By Steve Merrill, Founder of WRKNG Digital — June 28, 2026
89% of Shopify stores lack the complete product data AI assistants need to recommend them. That number comes from our own audits — across dozens of stores, in dozens of categories. And in almost every case, the store owner had no idea.
ChatGPT Shopping launched broadly in late 2024. Perplexity has been surfacing products for over a year. Google AI Mode now answers "what should I buy" questions before a single organic result loads. These aren't experiments anymore. They're where your customers are starting their purchase journey.
Your store either shows up there or it doesn't. This audit tells you which.
Why Does an AI Visibility Audit Matter Right Now?
Because you can't fix what you can't see. Most Shopify merchants are still measuring success in Google rankings and Meta ROAS. Those metrics don't tell you anything about AI shopping visibility.
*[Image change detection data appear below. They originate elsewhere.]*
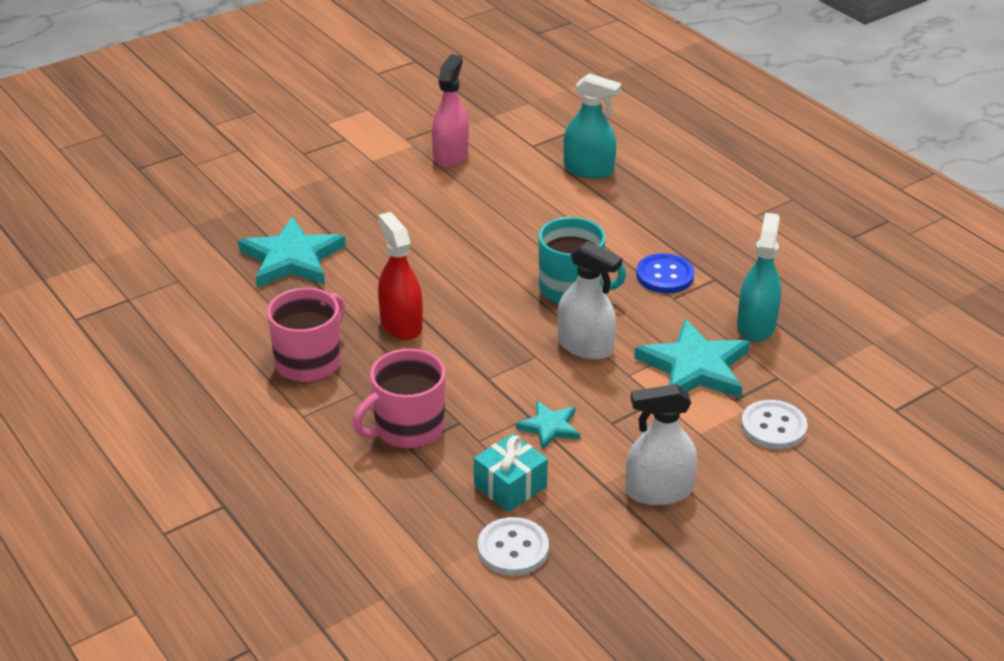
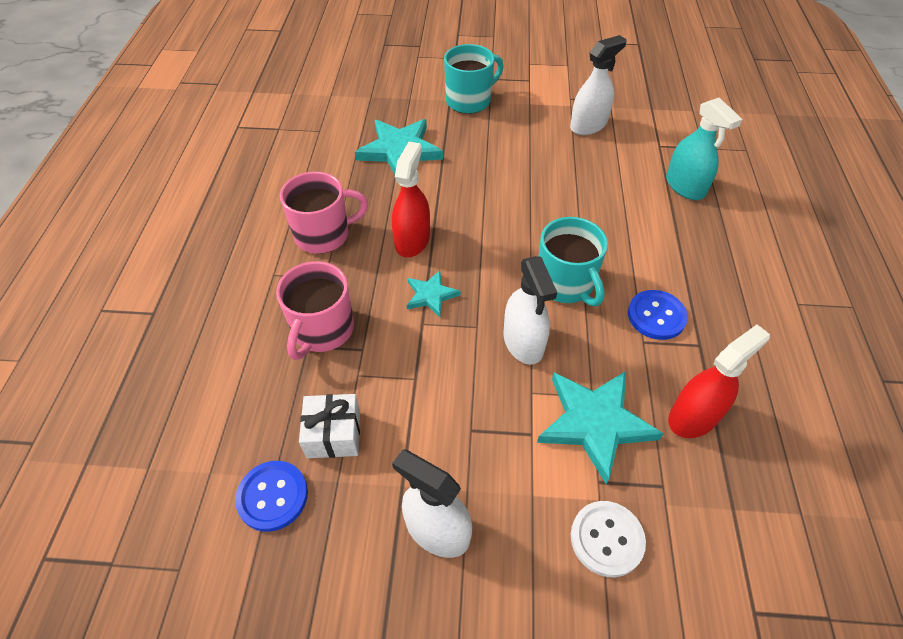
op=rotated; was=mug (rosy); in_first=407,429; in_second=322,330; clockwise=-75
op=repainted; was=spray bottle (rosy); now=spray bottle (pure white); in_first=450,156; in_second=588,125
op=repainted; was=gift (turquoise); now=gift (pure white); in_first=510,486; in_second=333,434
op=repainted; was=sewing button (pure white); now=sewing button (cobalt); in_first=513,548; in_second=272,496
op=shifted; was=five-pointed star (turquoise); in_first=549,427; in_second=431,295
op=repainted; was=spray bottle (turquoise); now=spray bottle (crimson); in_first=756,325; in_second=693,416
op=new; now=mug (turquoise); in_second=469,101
I've run this exact audit on 40+ stores. The pattern is almost always identical: solid Google presence, decent SEO, and then completely invisible to every AI assistant that matters. The store was optimized for a search engine their customers are using less each quarter.
According to a 2025 BrightEdge report, AI-generated answers now appear in over 84% of product-related searches on Google. That number keeps climbing. If your products don't have the structured signals AI models need, you're invisible in the channel that's growing fastest.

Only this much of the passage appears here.